But Aunt Rosie left me (and every other niece and nephew) exactly one hundred dollars.  That was just enough to buy the batiste for my baby’s dress. And so I did. I bought a book from the Martha Pullen Company called “Sewing the Heirloom Dress” and I spent many hours designing and sewing that long white dress. I bought expensive (to me, anyway) lace and entredeaux and ribbon and even Victorian beauty pins for fastening it in the back.  As the days grew warmer and July approached, I could hardly wait. I think I dreamed at night about stitching lace to fabric and I know I dreamed about holding a baby in that dress.  There were lots of late night  hours to dream while stitching on that dress.  I’m sure it had lots of flaws, but still, it was the most complicated project I’d ever undertaken and it was also the most fun.  I made a pretty slip to go underneath it. 

After Hannah was born, I embroidered near the bottom of that slip: “For Hannah Lee Colley.  With love, from your Mother and Aunt Rosa, July 2, 1987.”  Hannah wore the dress on her very first Sunday when she was ten days old and several times during the first months of her life. Then her cousins…about five of them…wore the dress through the years. That sweet dress hung on my bedroom wall for years and I would often take it down and wash and press it. My good husband made a shaker-style wooden hanger and a peg-board for hanging it. Being the sentimentalist that I am, I’m sure I became far too attached to that dress. 

Now it’s time to pass the dress down to my Hannah’s first daughter. She’ll be born, Lord willing, almost exactly 29 years after the first little girl wore the dress. Of course, I’m all about adding her name to the slip, hanging her picture in the dress beside the one of Hannah. She can wear the same little gold bracelet and even the same tatted cap that her great grandmother, her grandmother, and her mother all wore. 

But, alas, when I went to find that little dress to give it a final press and wrap it in a box to give to Hannah on the night we found out that a little girl is coming, the dress was gone. It’s not on the wall where it hung for so many years. It’s not in the closet where I might have hung it when pressed and clean. It’s not in the box where I’d remembered wrapping it for the original gender reveal two years ago (when it turned out we were having a boy). In fact that box is nowhere to be found.  I’ve turned my house upside down and I’ve asked every friend and relative who might have a clue. I’ve racked my feeble brain and retraced weary steps. I’ve called a hotel and I even dreamed the other night that I found it. In the dream it was yellowed and had an unseemly texture, but I did not care. You know, it was a dream. 
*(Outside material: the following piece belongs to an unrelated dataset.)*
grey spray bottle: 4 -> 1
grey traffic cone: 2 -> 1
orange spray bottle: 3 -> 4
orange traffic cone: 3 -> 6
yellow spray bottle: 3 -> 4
Now, as I said, I know I became far too attached to that little dress. After all, it is a material thing and I know I cannot take it with me when I go. (But I think I’d just like to take it with me till then!) But because that little dress has traveled far and near to ladies days (as an illustration of redemption, of all things) and because it has been a decoration at a couple or more baby events, I just want to make one more internet hunt for it and then I’ll give up the baby dress search. If I should find it, I’ll do the Luke 15 thing and call my friends in, saying  “Rejoice with me, for I have found that which was lost.” If I don’t, I guess, I’ll do the Matthew 6 thing and stop being anxious about what (the baby) will “put on”. Here’s the dress from a 1987 photo. At the top of this page is the box that might contain it these days (it’s the pink chevron one), and, finally, here’s the poem about that little white dress. 

I know there’s a fine line between sentimental and obsessed…between frustrated and mentally ill. I think I’ve probably looked for this a little too long and hard in the last few weeks.  Still, if you have a clue…if you have seen either of these (the box or the dress) in the last two years,  I’d love to hear from you!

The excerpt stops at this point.